No, the computer DOES care...  it is only certain programs running on
the computer that don't care.  In fact, one of the big advantages touted
by early unix fans is that unix ignores these differences instead of
other programs needing to worry abount them.  So, your current
perception that "the computer [...] doesn't care" where characters come
from is a carefully crafted illusion, intended to enhance the usefulness
of computers to humans as symbol-manipulating engines.  It has nothing
to do with the physical reality of the compuer, only of our mental
models of the symbols we take them to represent. 

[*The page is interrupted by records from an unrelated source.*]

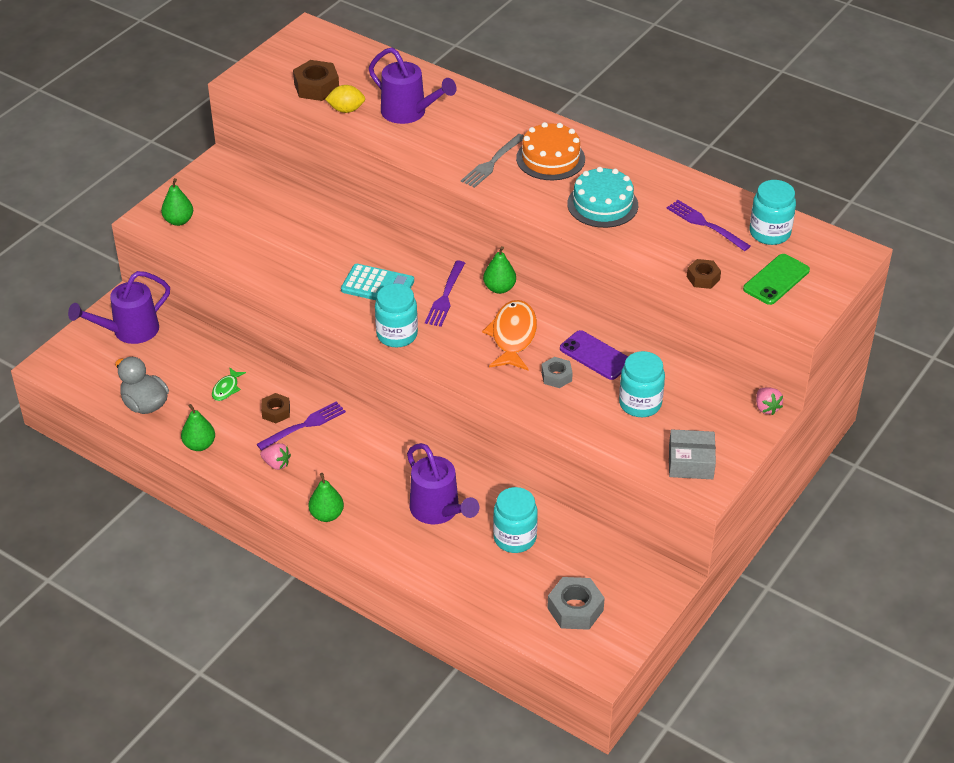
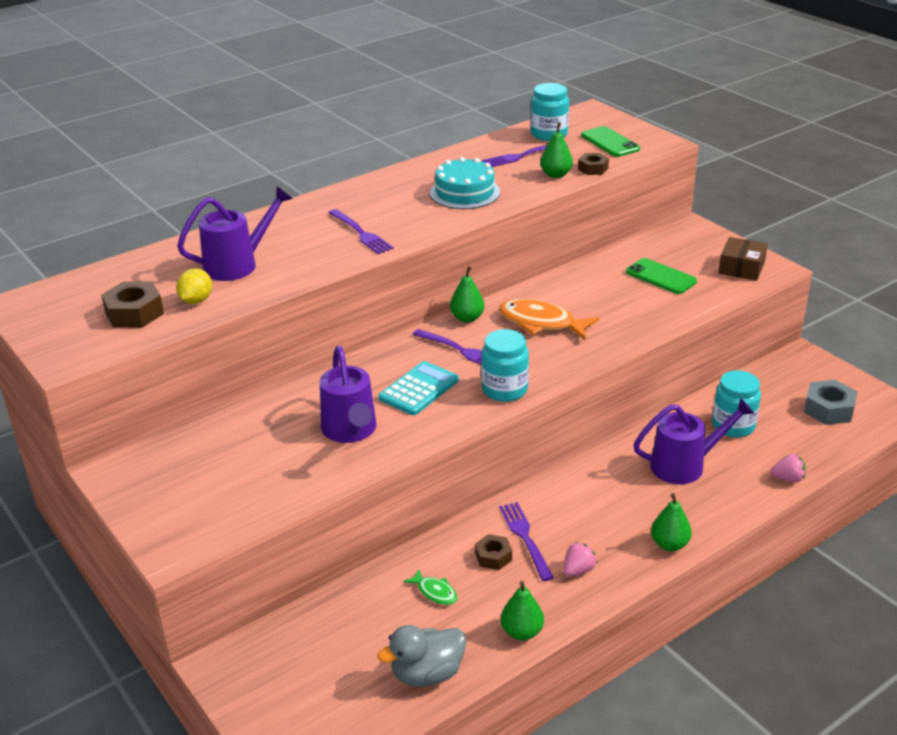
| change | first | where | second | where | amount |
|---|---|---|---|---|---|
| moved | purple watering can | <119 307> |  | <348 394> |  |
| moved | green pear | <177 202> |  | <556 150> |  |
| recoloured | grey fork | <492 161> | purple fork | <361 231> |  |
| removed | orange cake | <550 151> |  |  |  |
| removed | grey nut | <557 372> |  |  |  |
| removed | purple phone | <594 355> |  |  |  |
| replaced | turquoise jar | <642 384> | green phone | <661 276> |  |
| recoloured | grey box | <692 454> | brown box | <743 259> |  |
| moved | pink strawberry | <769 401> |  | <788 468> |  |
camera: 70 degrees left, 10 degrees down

: So I don't see that the physicality of the keypress helps the computer
: get itself grounded.

As per above, I don't think that physicality *does* automatically ground
things.  That is, in fact, the position I'm arguing *against* by saying
that 1) humans are grounded, 2) computers currently aren't, and 3)
humans and computers are equally physical beings.  (Sadly, I agree that
I've not always been very clear in pushing this point of view, sometimes
phrasing it as "computers are grounded" when I really meant something
more like "computers are grounded if physicality is all there is to
grounding.)

Grounding, it still seems to me, can't be due to "transduction" or
"non-symbolic-ness" or whatnot, because humans and computers are
equivalent on these grounds.  It is only a persuasive illusion that
computers are "all symbolic" and humans have "non-symbolic" natures. 
The illusion is persuasive because myriads of hard-working and
intelligent hardware and software engineers have labored to perfect 
this illusion. 

: what is it about
: an entity which allows it to mean things rather than manipulate symbols?
: (For me it's the entity's huge mass of direct experience with the world, fully 
: integrated with its symbolic processing.  I can see robots possessing
: this, but I'm not sure about computers.)

For me, it is the structure of the entities internal models that allow it
to discriminate, categorize, and discuss objects.  Current computers
aren't grounded because they *can't* do so well enough.

Whether the structure which leads to this capability itself can be
modeled as a symbolic structure is (it seems to me) irrelevant.